Likewise, in Miami, Paul Reyes finds a market for high-rise condominiums undone by greed. Conceived from a desire to maximize profits by building and selling housing in bulk—as if homes were just another disposable item—the industry rose swiftly and collapsed just as fast. The recovery, by contrast, has been slow and gradual. Now some energetic developers are trying to accelerate the recovery, by turning the bulk market on its head. But whether this jump-starts a reborn economy or simply creates a new bubble will largely depend on the willingness of leaders to regulate growth and reinvest in infrastructure.

The political risks of failing to meet the needs of our swelling cities is especially apparent in the impromptu barrios and “invaded” high-rises of Caracas visited by Michael Eamonn Miller. The residents of these neighborhoods are the very people from whom Hugo Chávez draws his populist power, but as the city sprawls and opportunities and services diminish the people of Caracas grow increasingly restless. They live, on the one hand, in one of the richest oil nations of the world, but on the other find themselves in a city where it is more and more difficult to obtain clean water and basic electricity.

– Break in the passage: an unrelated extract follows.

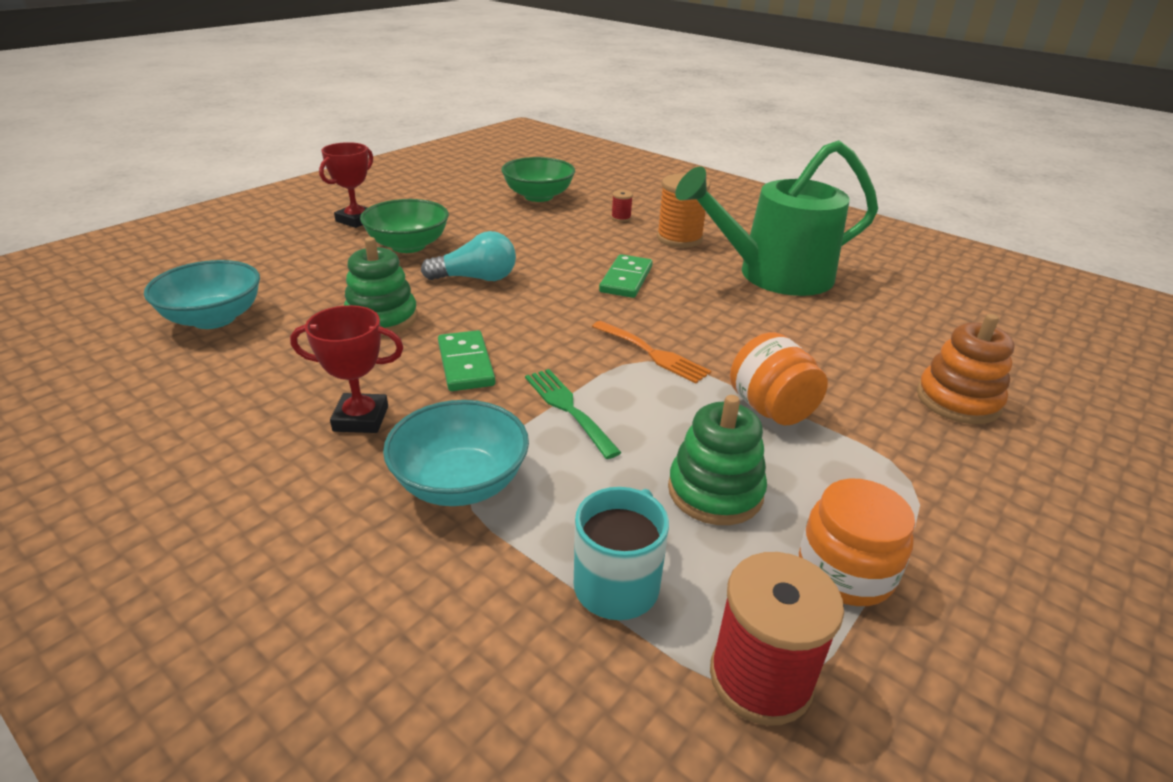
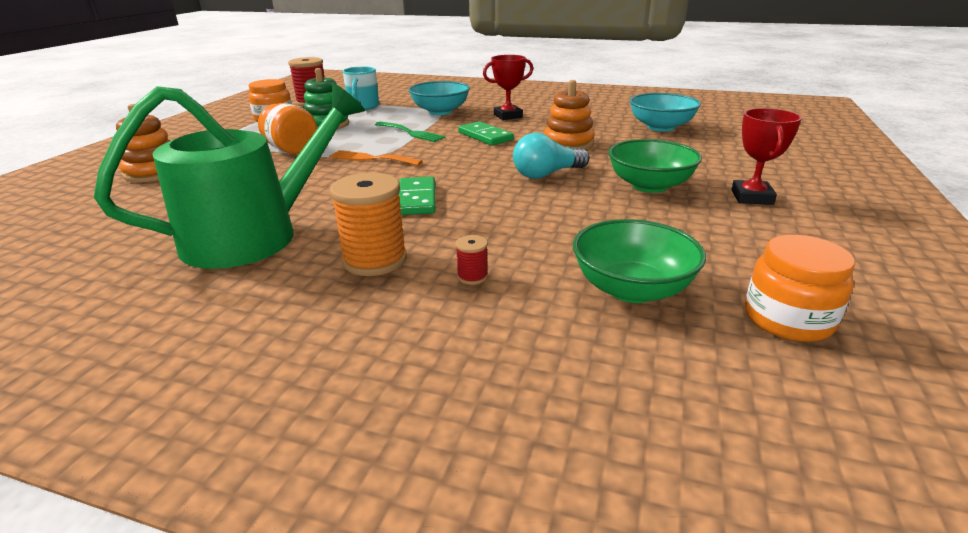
camera: 160 degrees right, 5 degrees down
(382, 318) = (568, 143): green stacking toy -> orange stacking toy
(486, 175) = (788, 319): none -> orange jar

What we see in all of these cities is a great, pent-up energy and ingenuity. If it can be harnessed and developed, then all residents—and citizens of the world—stand to benefit. But if that change cannot be achieved peacefully, then leaders risk the kind of upheaval sweeping North Africa and the Middle East. In this way, the ruins of former greatness—nowhere more visible than the looming pyramids of Giza—can serve not only as a melancholy reminder of the grandeur that came before us but also a warning of what lies ahead if we are unwilling to change. We must let go of the nagging fear that our labors only serve to bring us ever closer to our collective undoing—the belief that all we build inevitably will be no more than, as Shelley wrote, a “colossal wreck,” around which “the lone and level sands stretch far away.” Perhaps no monument lasts forever, but if our true desire is to make our mark—to leave behind some record of ourselves—then perhaps we do best to lay a firm foundation upon which a better future may be built.